╭──

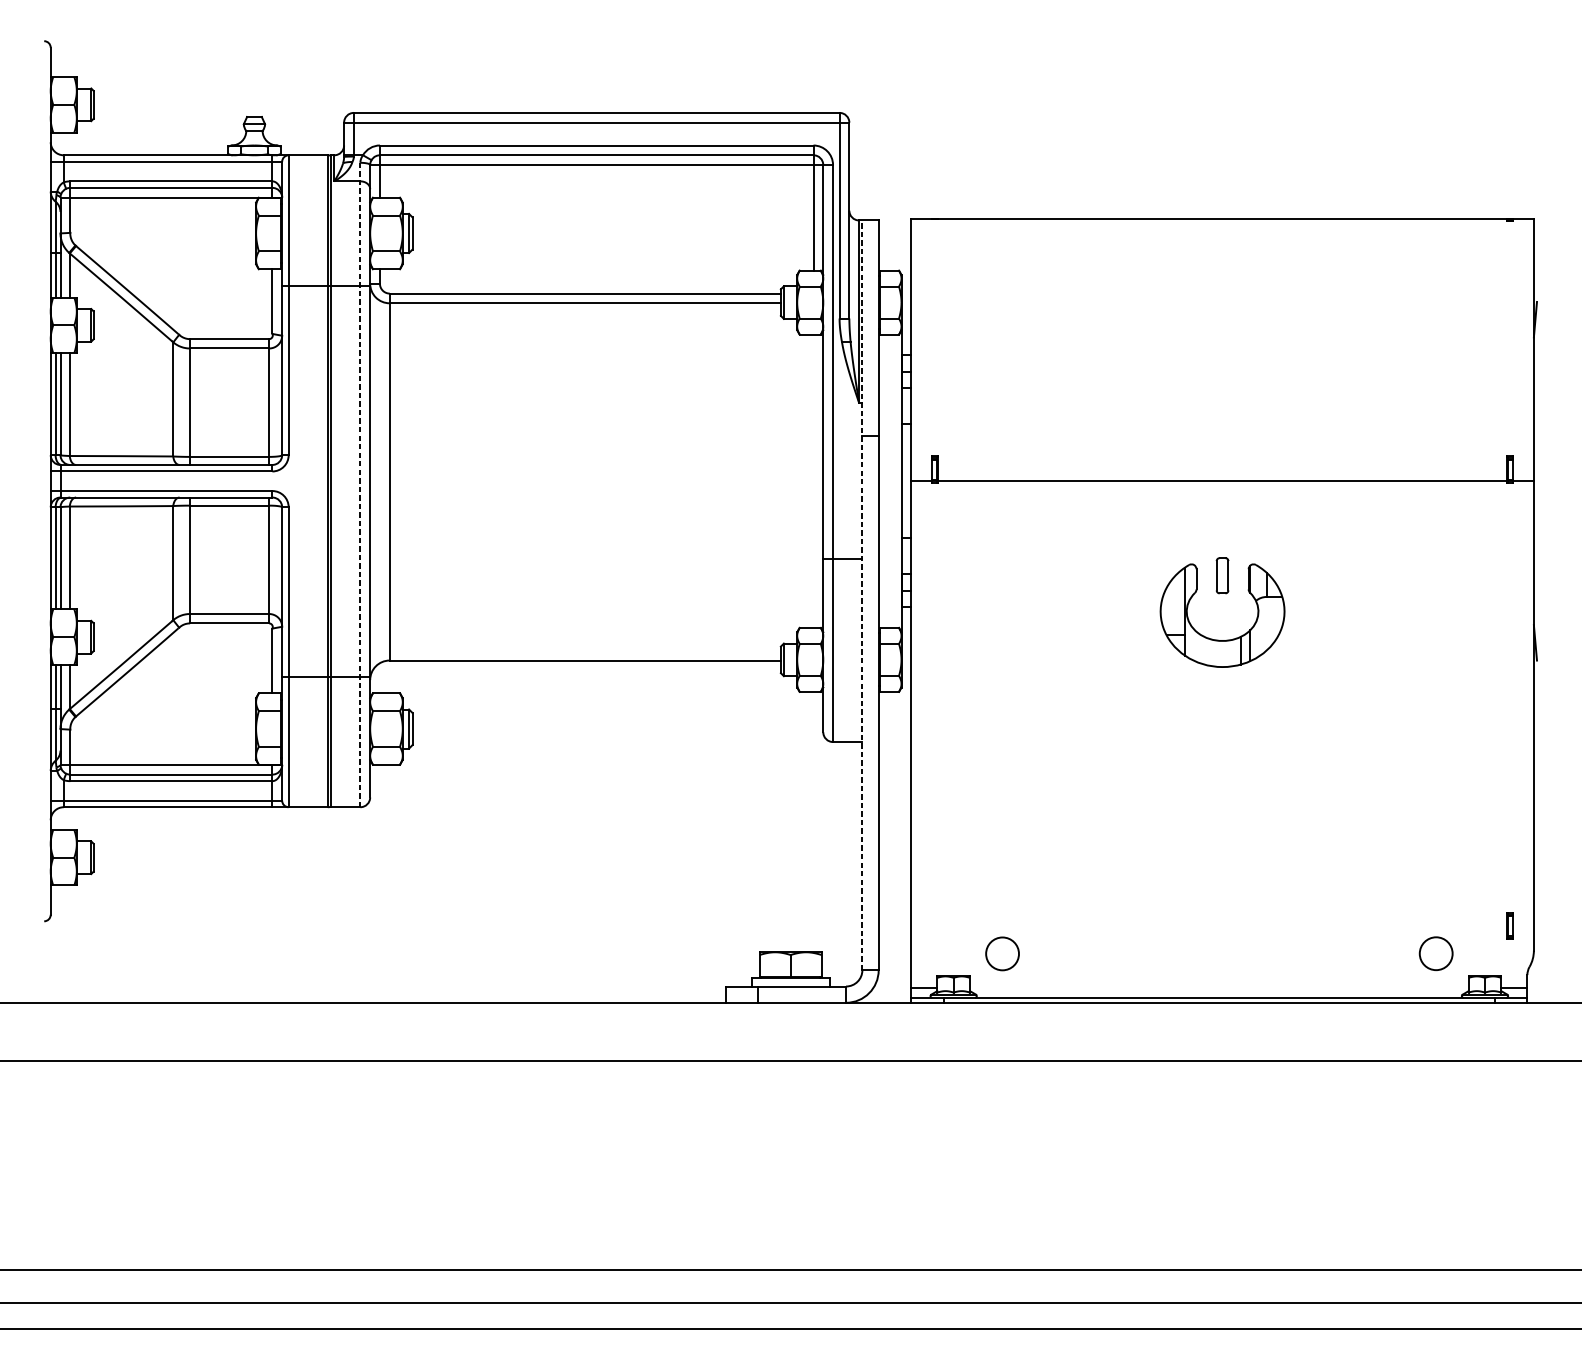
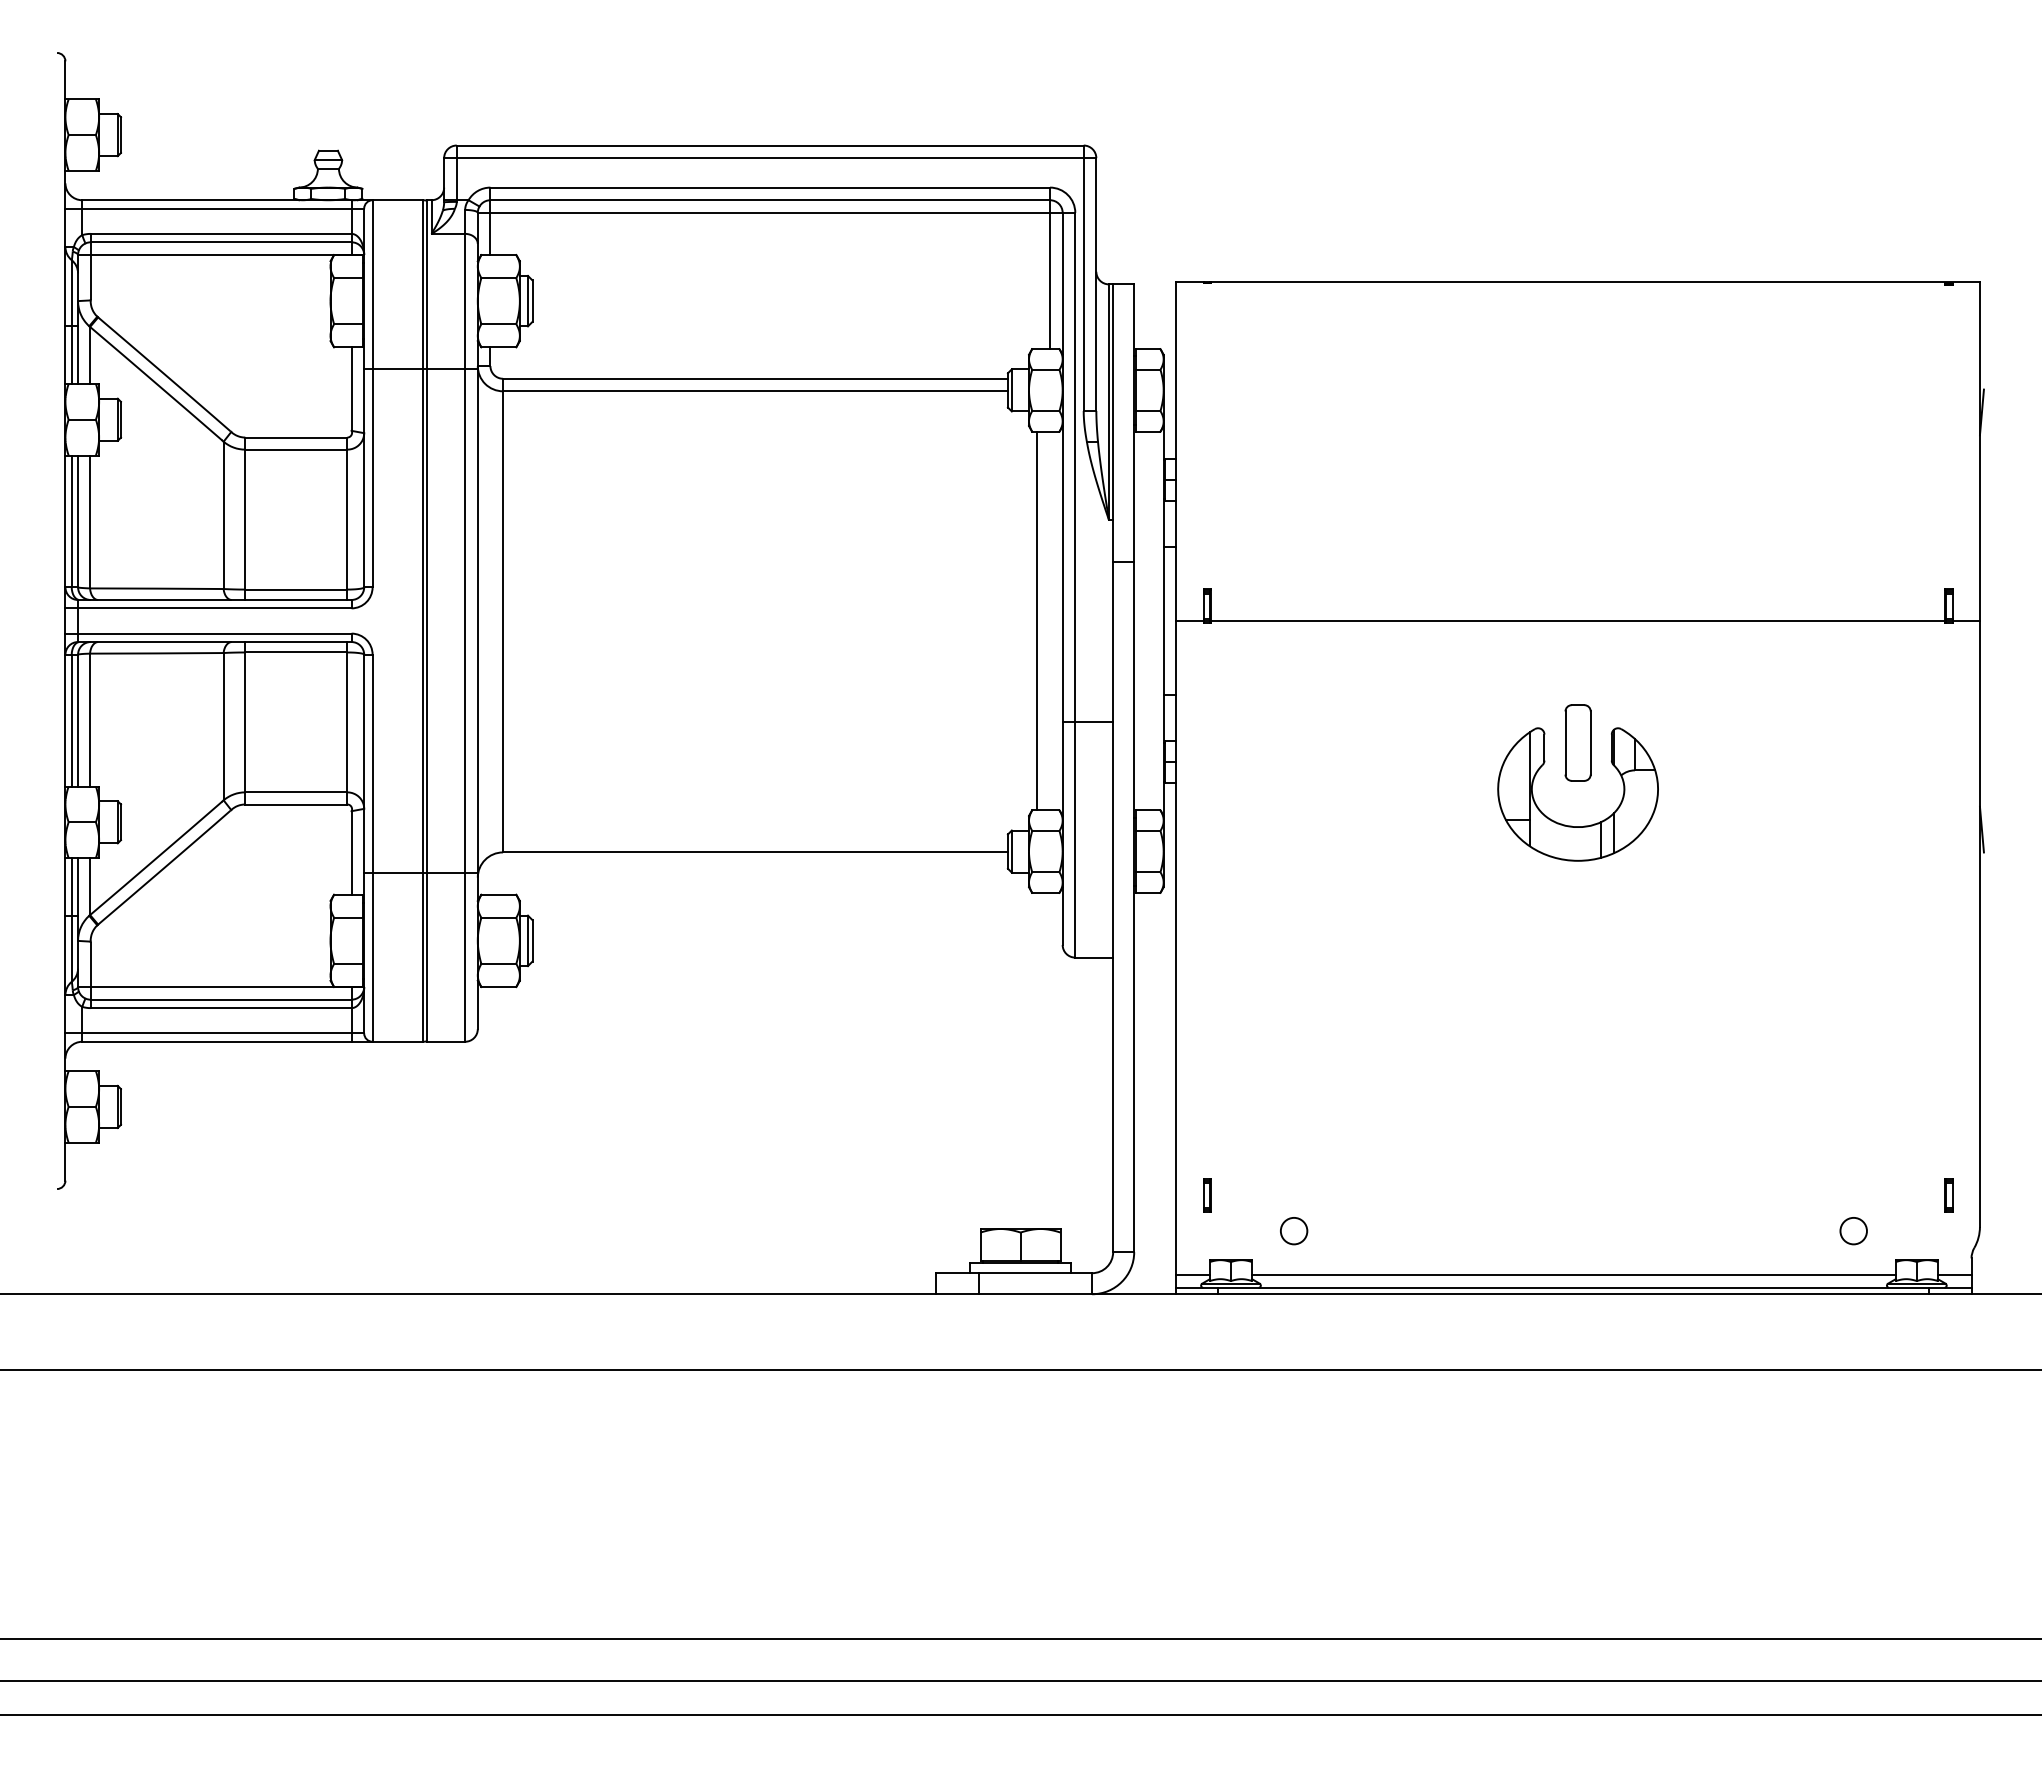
line: (803, 480) -> (1037, 620), added
line: (360, 484) -> (465, 625), dashed -> solid
part: (1222, 575) -> (1577, 742), size x1.67
line: (862, 595) -> (1113, 768), dashed -> solid
part: (935, 926) -> (1207, 1195), added
circle: (1002, 953) -> (1293, 1230), size x0.62
circle: (1435, 954) -> (1853, 1231), size x0.62
line: (1219, 987) -> (1573, 1274), added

╰──

**Task description:** Restate the data above word for word. Do not include the images.

**Your response:**
line: (803, 480) -> (1037, 620), added
line: (360, 484) -> (465, 625), dashed -> solid
part: (1222, 575) -> (1577, 742), size x1.67
line: (862, 595) -> (1113, 768), dashed -> solid
part: (935, 926) -> (1207, 1195), added
circle: (1002, 953) -> (1293, 1230), size x0.62
circle: (1435, 954) -> (1853, 1231), size x0.62
line: (1219, 987) -> (1573, 1274), added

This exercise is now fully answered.